東松山市大谷には比企氏一族に纏わる逸話が今でも語り継がれているの。陽射しの温もりが恋しくなり始めた一日、伝説の地に里山の秋を訪ねてみましたので紹介しますね。補:掲載画像は一部を除いて幾れも拡大表示が可能よ。気になる画像がありましたらクリックしてみて下さいね。クリックして頂いた方には隠し画像をもれなくプレゼント。(^^;
1.冑山BS かぶとやまばすてい 9:13着発
2.甲山古墳 かぶとやまこふん 9:13着 9:28発
この古墳の正式な発掘調査はなされていませんが、江戸時代の地誌である【新編武蔵風土記稿】には「この塚を掘った時に、石槨の中より甲冑や馬上の塑人(埴輪)・玉・鏡・折れた大刀などが出土した」と記載されており、この遺物の内容や、近年大里村教育委員会が採集した円筒埴輪の破片から、築造時期は古墳時代後期(六世紀頃)と推定されています。この甲山古墳と共に、北へ約1Km先の大字箕輪にも、とうかん山古墳と呼ばれる全長74mの前方後円墳があり、当時、この地域にはこれらの巨大な古墳を造れる、大きな勢力が存在していたと考えられています。平成4年(1992)3月 埼玉県・熊谷市教育委員会
かぶとやまですが、この案内板に限らず、地名には冑山を、
古墳を指す場合には甲山の字を充てているみたいね、理由は分からないけど。
3.根岸家住宅 ねぎしけじゅうたく 9:36着 9:51発
〔 根岸友山・武香の功績 〕 根岸家は、中世に活躍した熊谷次郎直実の末裔と云われ、戦国時代には、小田原北条方の松山城主・上田氏に仕え、後に帰農し甲山村に土着したと伝えられる。根岸家は、江戸時代中期、享保元年(1716)甲山村の名主となり、宝暦4年(1754)には箕輪村の名主を兼ね、総計80町歩以上を所有する豪農となった。

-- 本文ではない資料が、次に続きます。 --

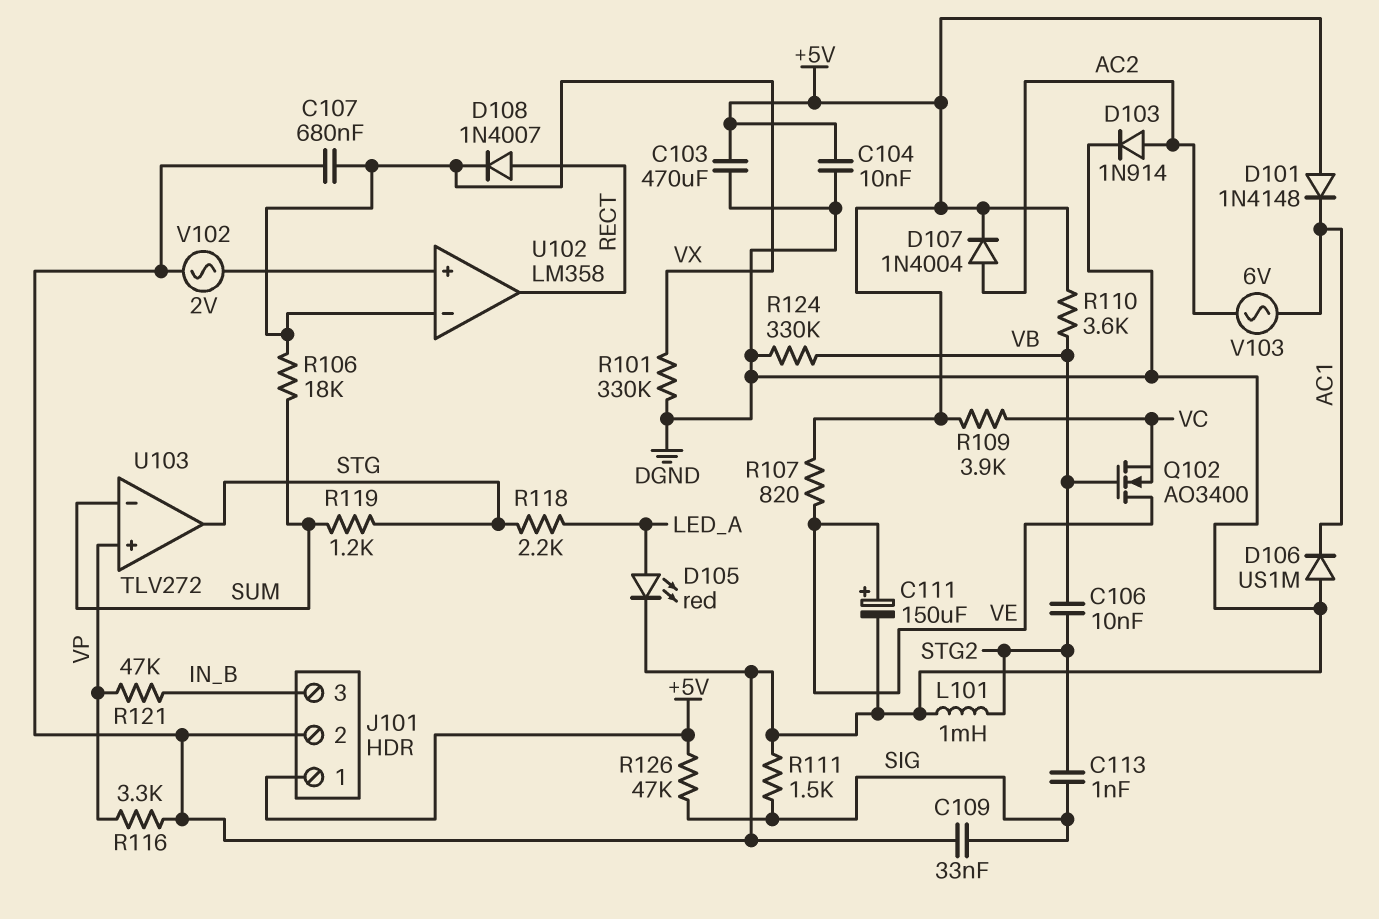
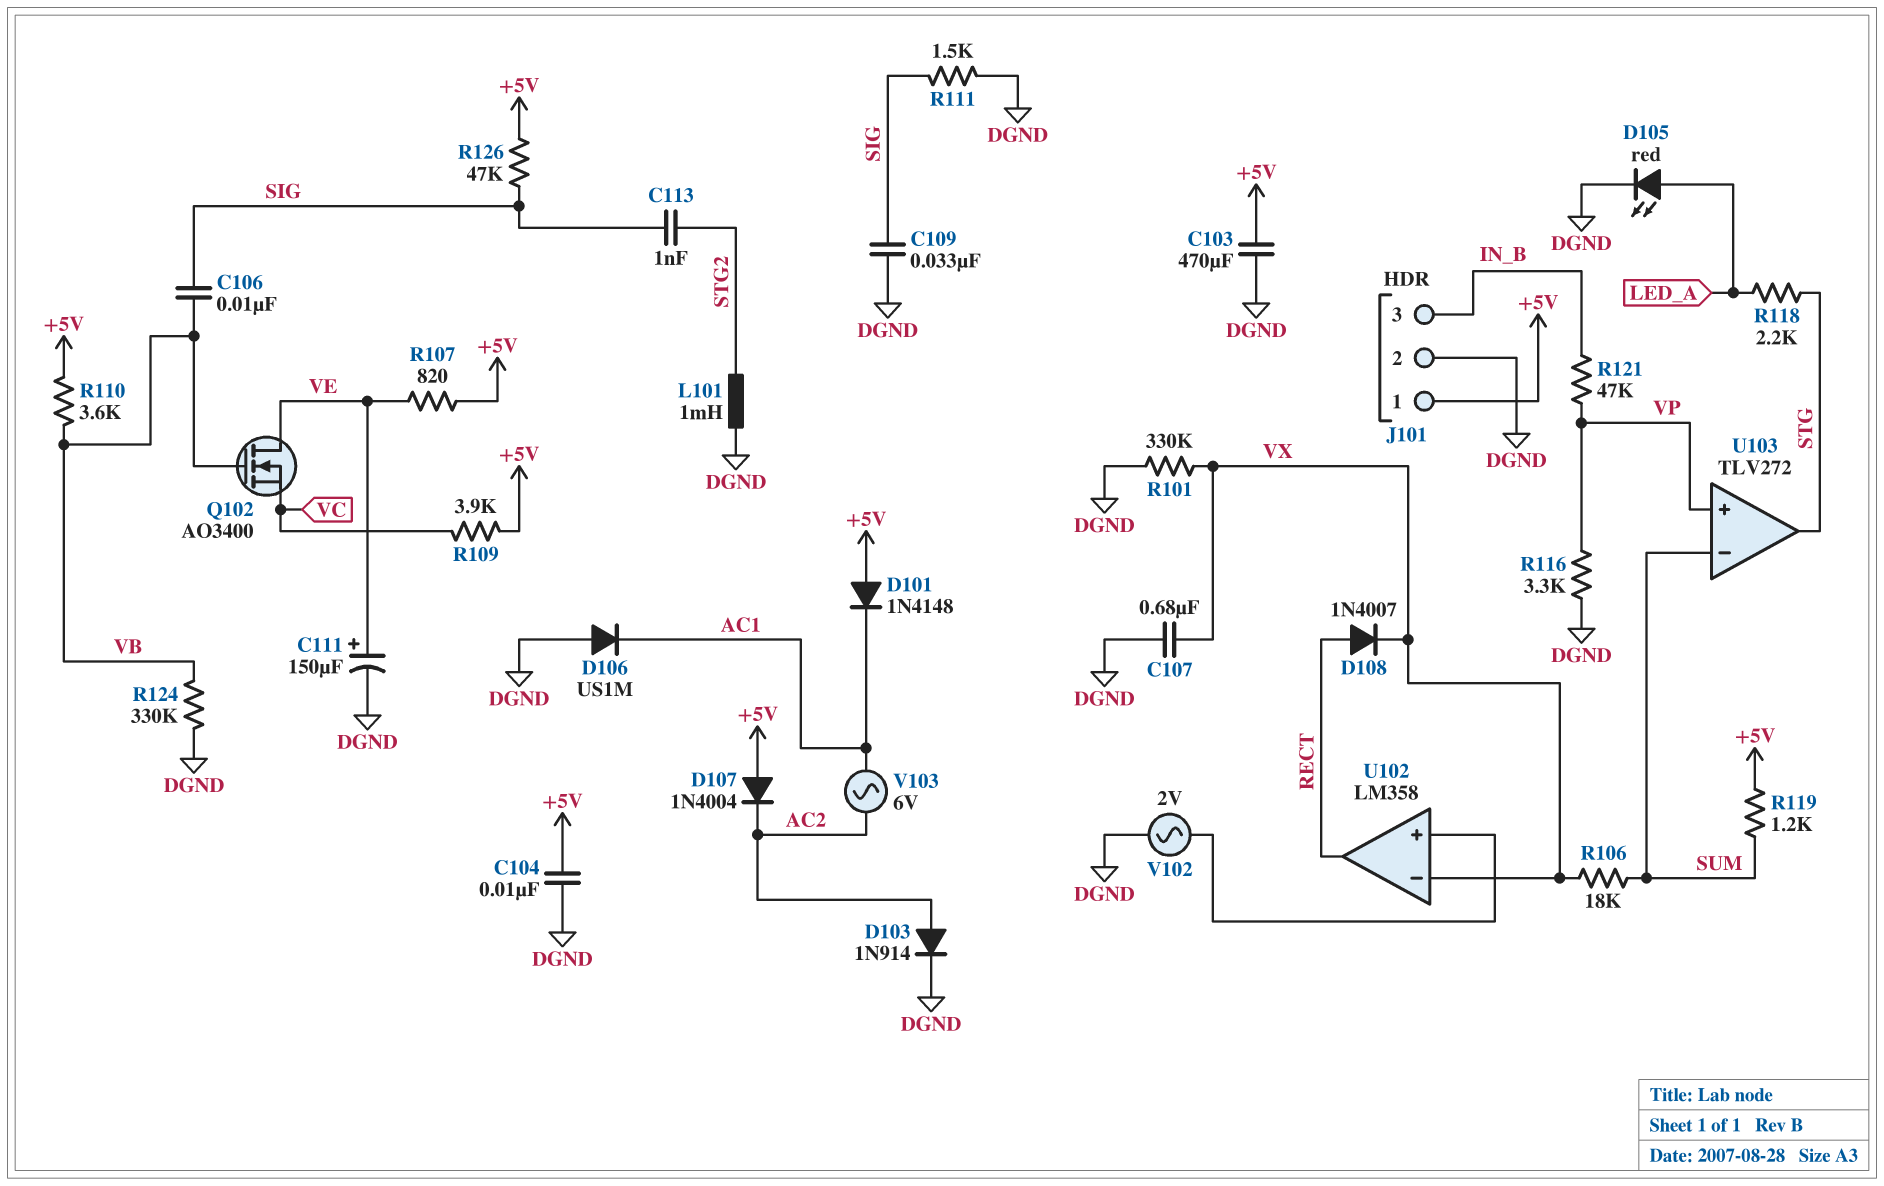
C106: 10nF (STG2, VB) -> 10nF (SIG, VB)
D107: diode 1N4004 (A AC2, K +5V) -> diode 1N4004 (A +5V, K AC2)
R119: 1.2k (STG, SUM) -> 1.2k (+5V, SUM)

根岸友山は、文化6年(1809)に生まれ、幼名房吉。友山は号である。16歳で11代目伴七を襲名するが文武に励み、剣を北辰一刀流千葉周作、学問を芳川波山、林大学に学ぶ。友山は自邸内に私塾「三餘堂(さんよどう)」と剣術道場「振武所(しんぶしょ)」を設け、近郷の子弟の就学の機会を与えた。また、名主として治水築堤に尽力するが、天保10年(1839)荒川堤修復に際し、農民が川越藩へ訴え出る騒動(蓑負騒動)が起き、友山は農民側に与したため、江戸十里四方追放の刑を受ける。赦免後、尊王攘夷に傾倒し、寺門静軒や安藤野雁らの文人や長州・薩摩藩士との交流を深め、文久3年(1863)清河八郎らと共に浪士組に参加し、京へ上洛する。その後、一時近藤勇らと行動を共にするが、帰郷し江戸警護の新徴組に加わる。明治新政府になってからは息子・武香と共に文化活動に努めた。明治23年(1890)12月没す。享年82歳。大正元年(1912)、生前の功績により従五位を追贈される。墓地は県指定旧跡。

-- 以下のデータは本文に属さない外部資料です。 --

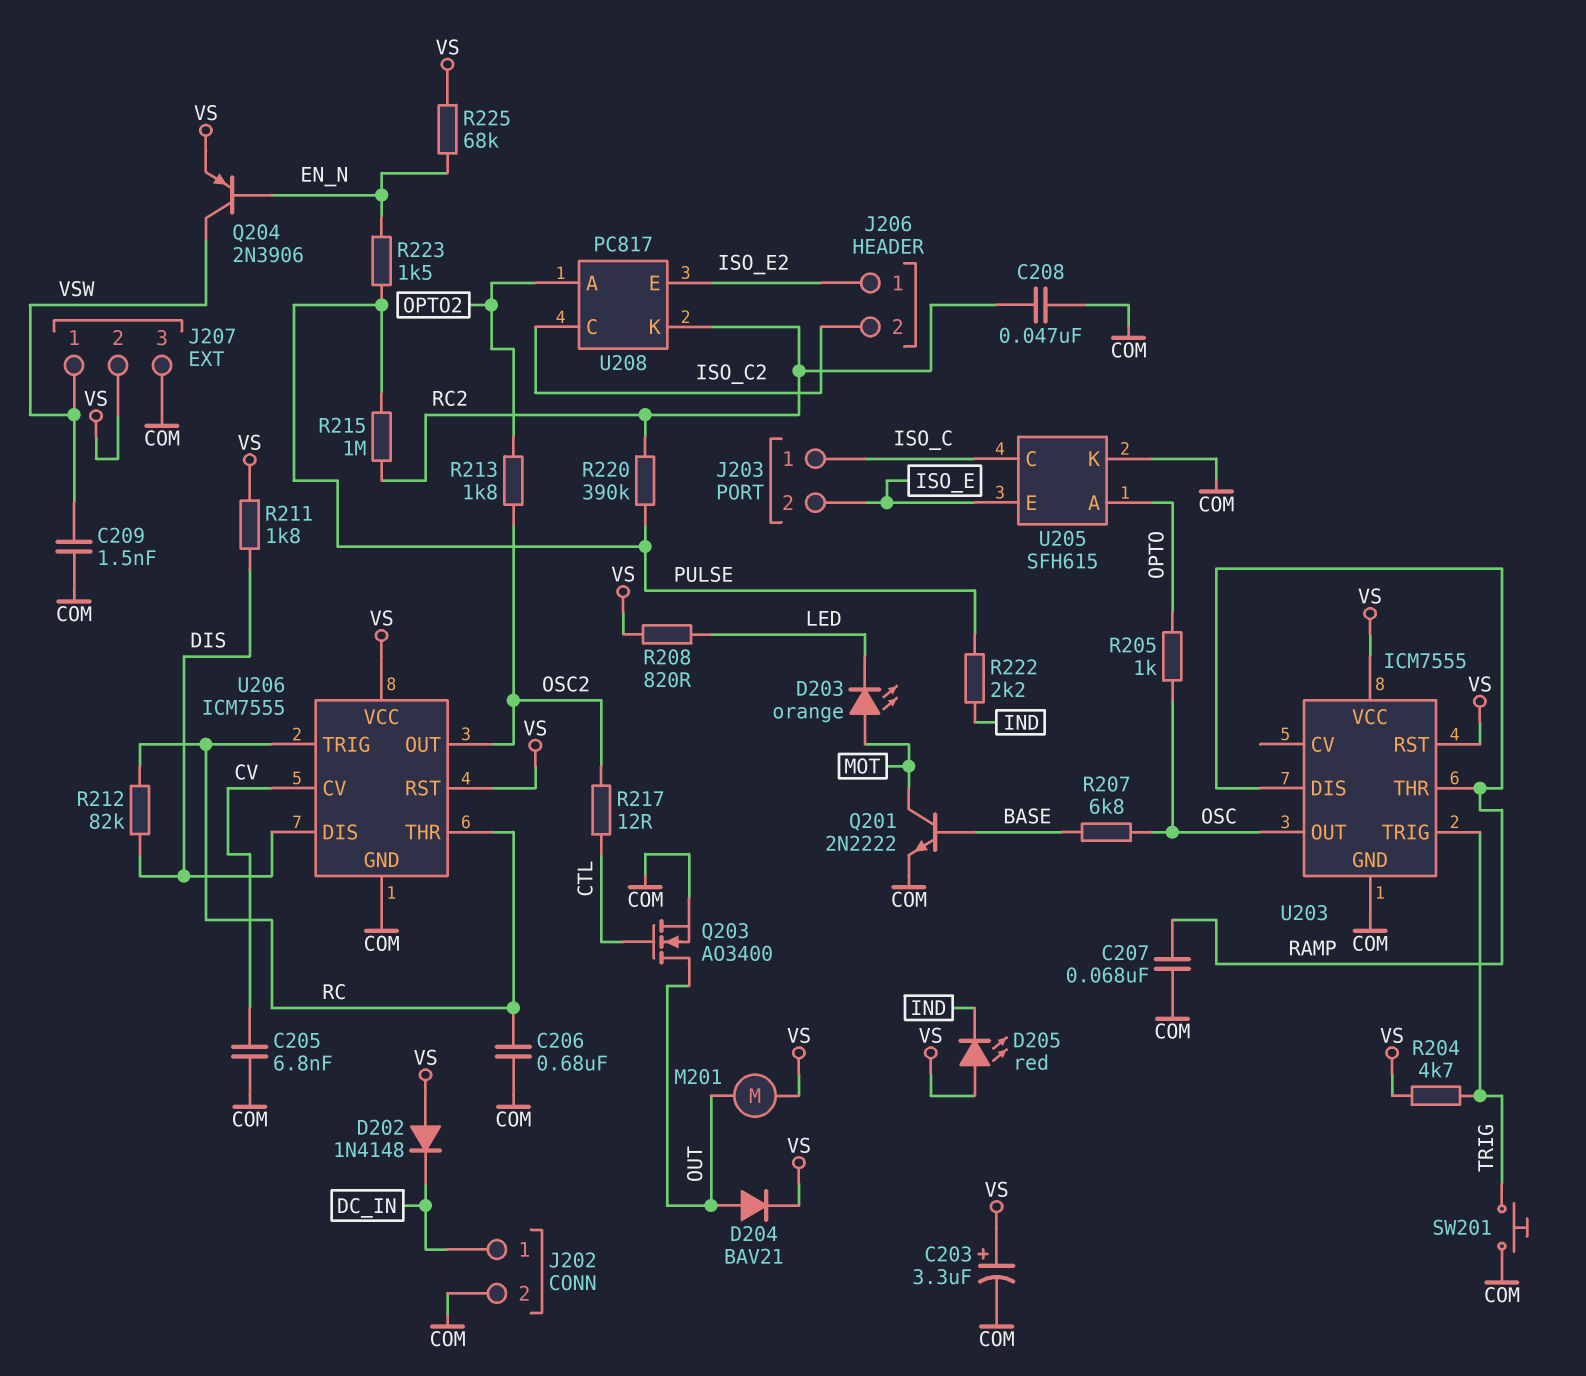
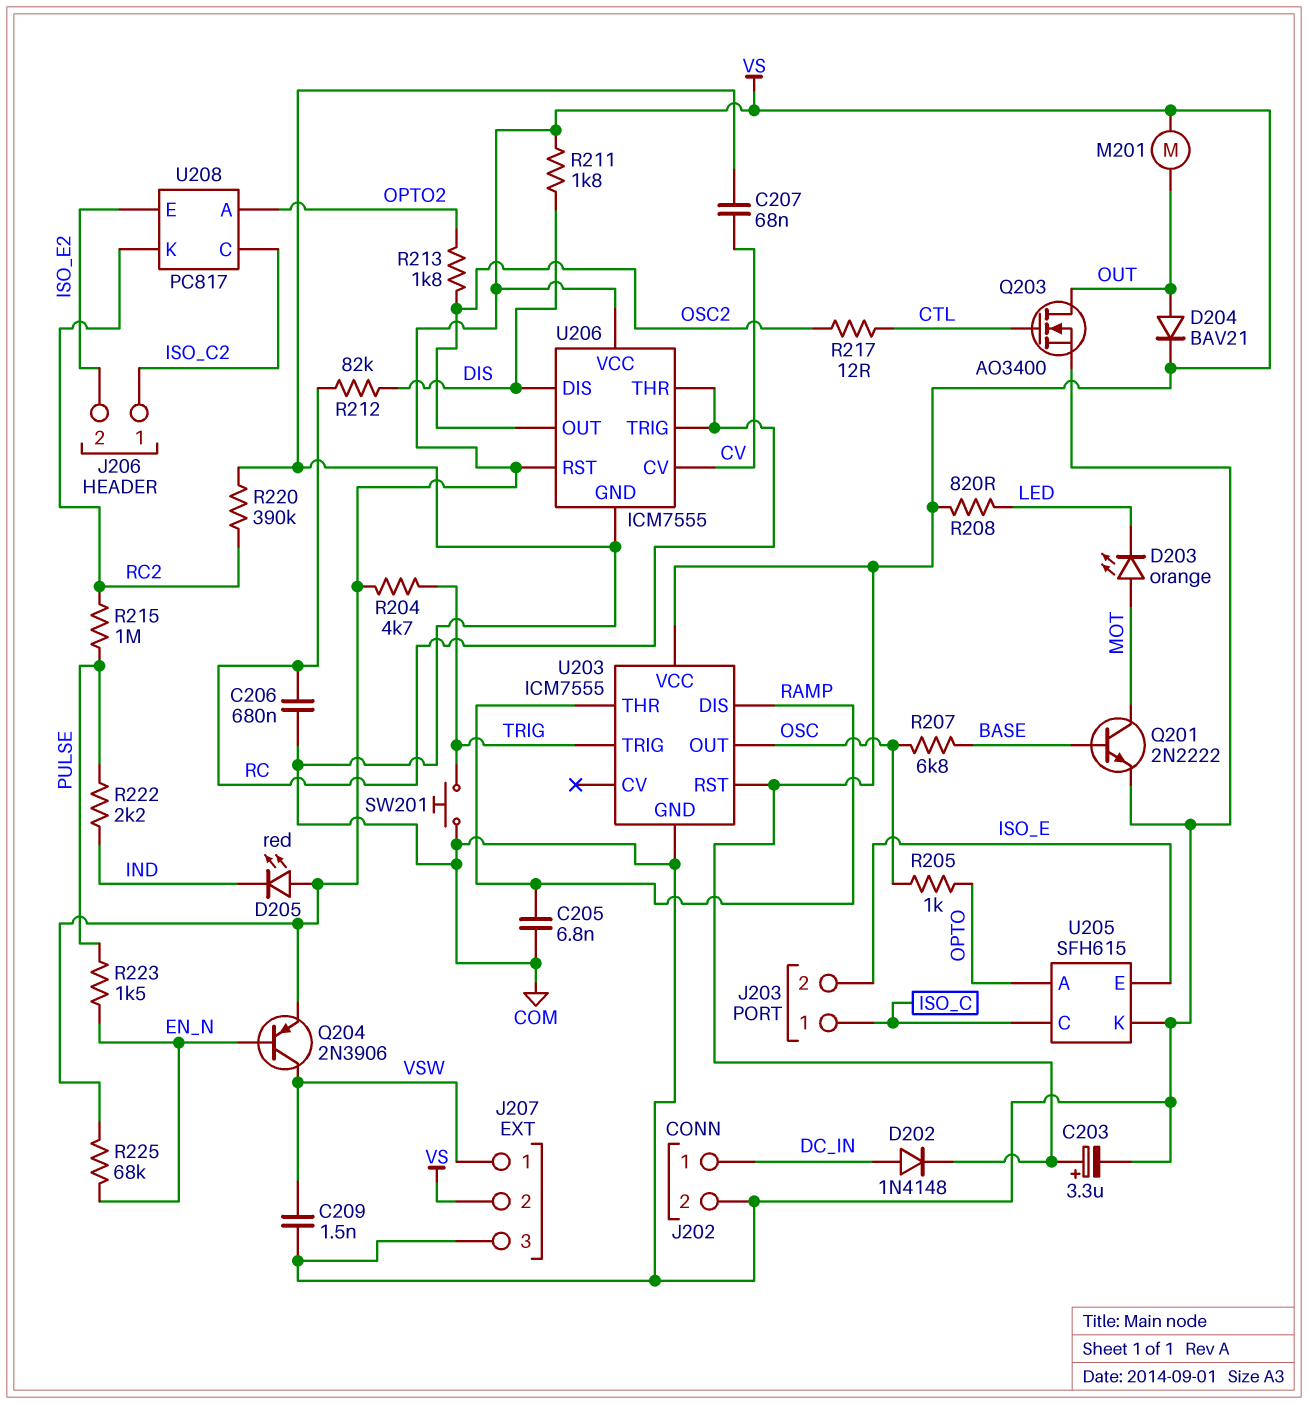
C205: 6.8nF (COM, CV) -> 6.8nF (COM, RAMP)
C207: 68nF (COM, RAMP) -> 68nF (COM, CV)
C208: 47nF (COM, RC2) -> none
D202: diode 1N4148 (A VS, K DC_IN) -> diode 1N4148 (A DC_IN, K VS)
J206 pin 1: ISO_E2 -> ISO_C2
J206 pin 2: ISO_C2 -> ISO_E2
R220: 390k (PULSE, RC2) -> 390k (COM, RC2)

根岸武香は、天保10年(1839)に友山の二男として生まれる。幼名新吉。剣を千葉周作、学問を寺門静軒、安藤野雁に学ぶ。明治元年(1868)地方大惣代に任ぜられて以降、地方行政に係わり、初期学制の確立に尽力した。同12年(1879)の埼玉県議会開設と共に県議会議員に選出され副議長となり、翌年第二代議長となる。同27年(1894)には貴族院多額納税者議員となる。一方、考古家として同20年(1887)東京帝国大学の大学院生・坪井正五郎と吉見百穴の発掘を行い、日本の考古学に多大な貢献を果たした。また、考古遺物や古銭、古美術品、古文書等の収集に努め、一般に公開した。更に同17年(1884)、江戸幕府が編纂した【新編武蔵風土記稿】を内務省地理局から全80冊の刊行を実現した。明治35年(1902)12月没す。享年64歳。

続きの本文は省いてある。